Nina Burleigh is the author of the new book Golden Handcuffs: The Secret History of Trump's Women. Her other books include The Fatal Gift of Beauty. She is the national politics correspondent for Newsweek, and she's based in New York City.
Q: You note that this book started as a Newsweek cover
story. At what point did you decide to write the book?
A: A few weeks after the cover story was published my agent
told me that Gallery was interested in a book. We met and a few months later, I
signed a contract to write it.
It’s the nonfiction writer's dream, of course, to get a
contract without having to labor over a long proposal. Or at least it was mine.
But that came with its own challenges, because I didn't have an outline when I
started. I wrote the bulk of it in 40 days and I believe that speed made it a
more readable and lively narrative.
Q: What's been the reaction to the book so far?
A: Mostly good! Lots of coverage in print and online media.
I don't hear from people who don't like it, but I assume they're out there
somewhere. The best responses have been from fellow writers and journalists,
who say they read it in one night or couldn't put it down.
Also, I think it had something to do with Melania emerging
from her hideaway and giving the big TV interview the weekend before my book
was published.
Q: Did you learn anything particularly surprising during
your research for the book?
A: The biggest surprise - the biggest printable surprise
anyway - was the fact that, in the U.S. Census for 1929, Trump's mother lived
as a maid, in the Carnegie mansion, at the bottom of a retinue of 20 servants,
footmen, chauffeurs.
This fact, never reported before, is, to me, Trump's
"rosebud," the key to his yearning for class and royal pomp, and even
Ivanka's reported contention that the Trumps are America's royal family. This
all came down from Ma Trump, a poor Scottish fisherman's daughter, gazing in at
the life of one of America's richest families.
The second thing was how terrified women in this circle are
- and some men.
The third thing is that Trump's infected with a sense of
primeval taboo about women's biology. That's why he ran off with Stormy Daniels
and other plastic fantastic women after Melania gave birth.

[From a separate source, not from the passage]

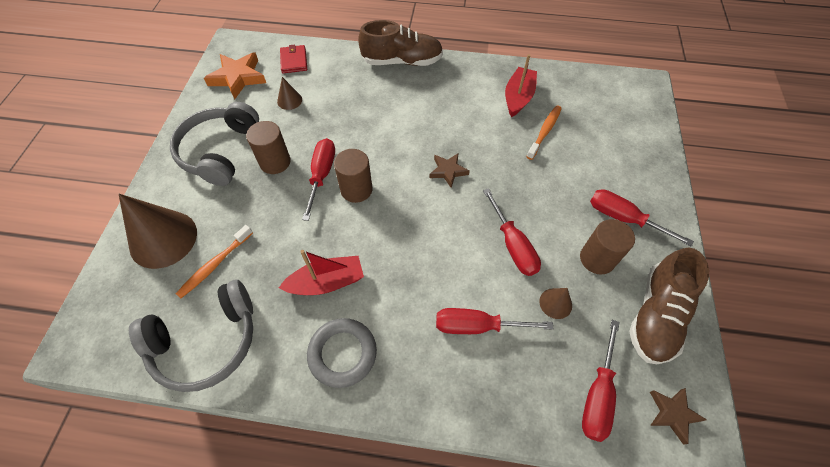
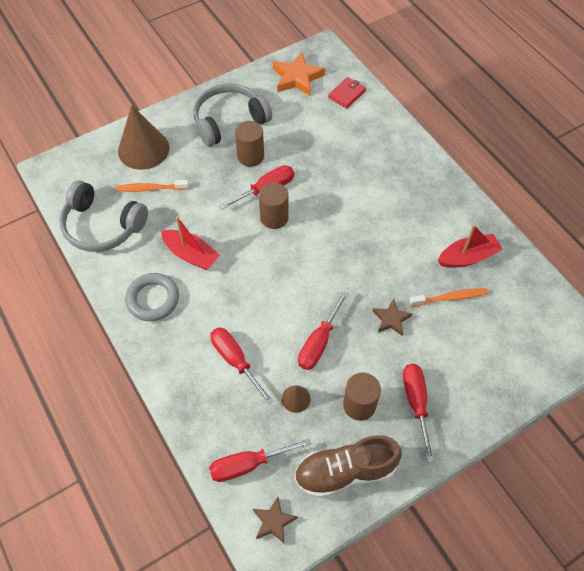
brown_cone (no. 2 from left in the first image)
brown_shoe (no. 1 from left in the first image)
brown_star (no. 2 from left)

Q: Looking ahead, what do you see for the women you write
about in the book?
A: If Ivanka is not brought down by Mueller for her role in
the sketchy international Trump deals, she will run for office. She is
certainly the future of the brand, if it survives. As I write in the book, she
will have to find a way to do some brand deletion first. They teach that in
marketing.
Q: What are you working on now?
A: Flogging. Hoping to get a satirical TV series or movie
going. Covering national politics. Vowing to practice piano more every
day.
Q: Anything else we should know?
A: Everyone who cares that a clan of women who have
participated both in transactional relationships with a rich but unappealing
oaf, and personally in the commodification and branding of the feminine for
decades are now national representatives for American women and role models for
our daughters should read this book. It's something we all need to think about.